O país entrou em bancarrota no início da década passada e tem vivido os últimos anos a lamber as feridas desse período catastrófico. Na verdade, a expressão mais certeira talvez não seja lamber as feridas. O que fizemos foi apenas o inevitável: observar todos os dias a destruição económica, estrutural e social desse período traumático da nossa vida coletiva. É verdade que em apenas quatro anos conseguimos o quase milagre de sair da alçada da troika, o que não era de todo certo tendo em conta a montanha de dívida pública e privada que tínhamos acumulado.
No entanto, ficou por fazer o resto. Depois do brutal aumento dos impostos, depois da restruturação a martelo do setor público — quem disser que faria melhor do que Passos Coelho não tem noção do grau de dificuldade da tarefa —, competia-nos mudar a sério. Não foi o que aconteceu. O crescimento do turismo caiu-nos no colo e trouxe pessoas, dinheiro e oportunidades novas, uma magnífica dádiva dos céus. No entanto, este filão permitiu-nos também fintar a urgente obrigação de mudarmos de vida.

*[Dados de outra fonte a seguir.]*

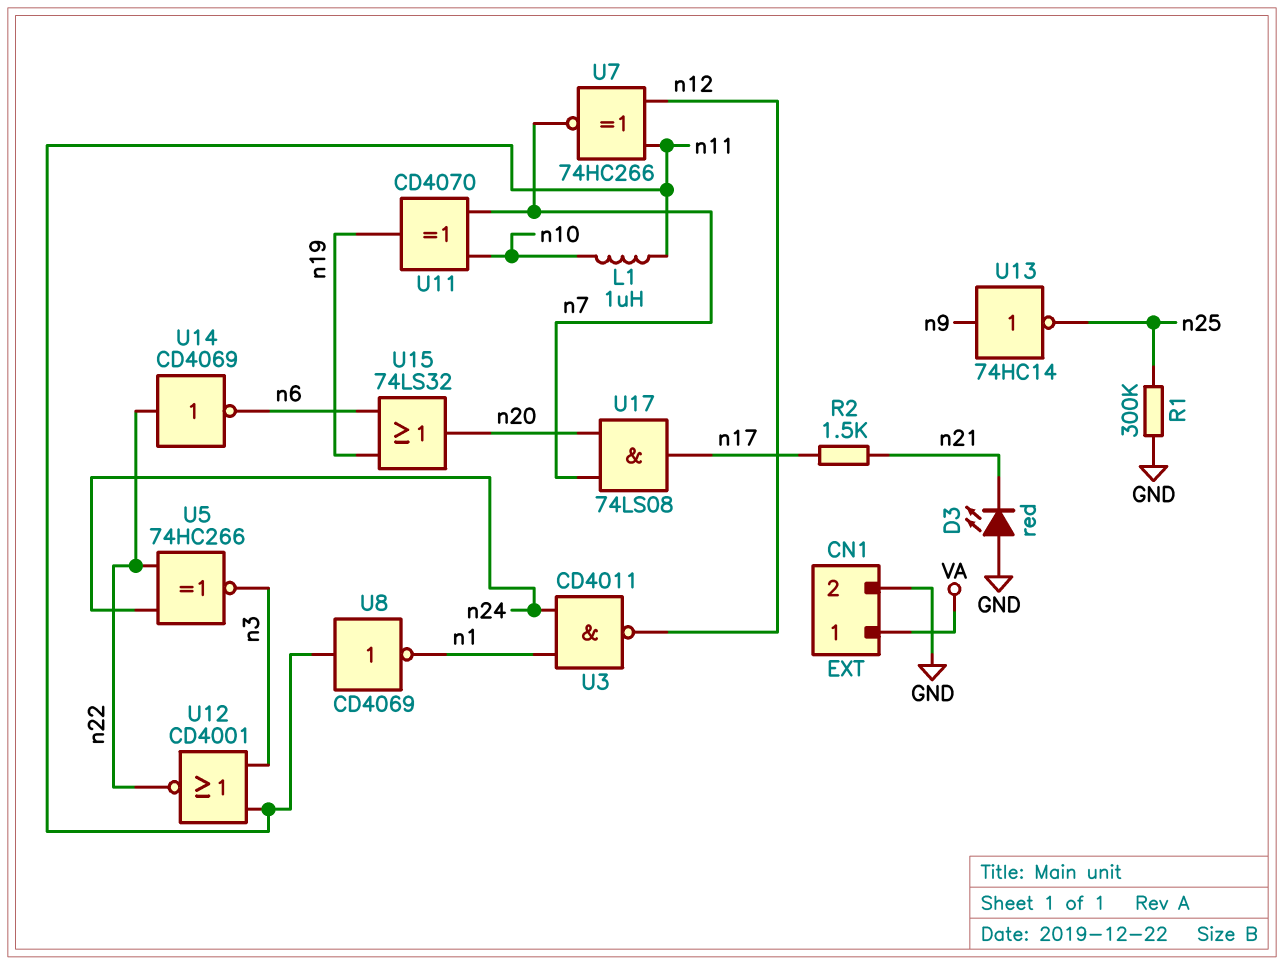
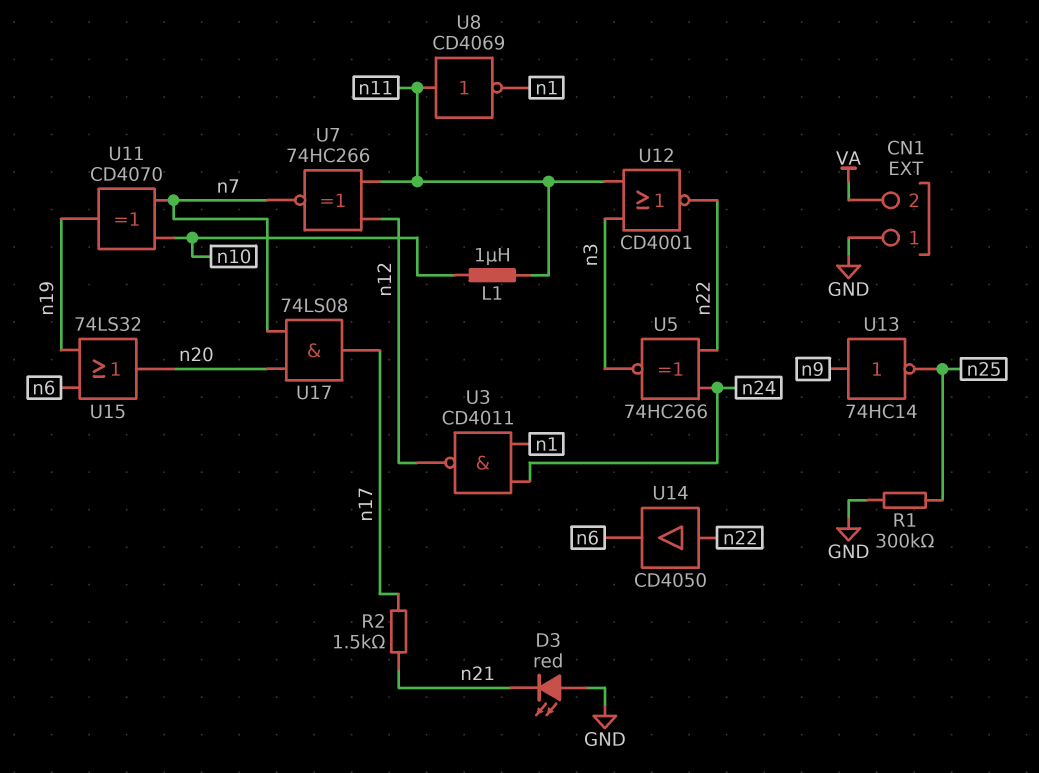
CN1 pin 1: VA -> GND
CN1 pin 2: GND -> VA
U14: NOT CD4069 (in n22, out n6) -> buffer CD4050 (in n22, out n6)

A fuga de Vale de Judeus, dias depois do miserável assalto ao MAI, pôs outra vez à vista a nossa extrema fragilidade. As áreas de soberania estão um caco, o que muito satisfaz a trupe oportunista do Chega; a justiça vacila de caso para caso, ao sabor dos populistas e oportunistas; e os mais diversos serviços públicos, com honrosas excepções, fazem das tripas coração para dar alguma resposta.
A verdade é que os anos de António Costa deixaram no ar o cheiro acre da desilusão. Foi tudo muito poucochinho. Houve muita política-partidária e poucas políticas públicas transformadoras. Terá Montenegro capacidade e força para evitar os erros do passado recente e mais longínquo?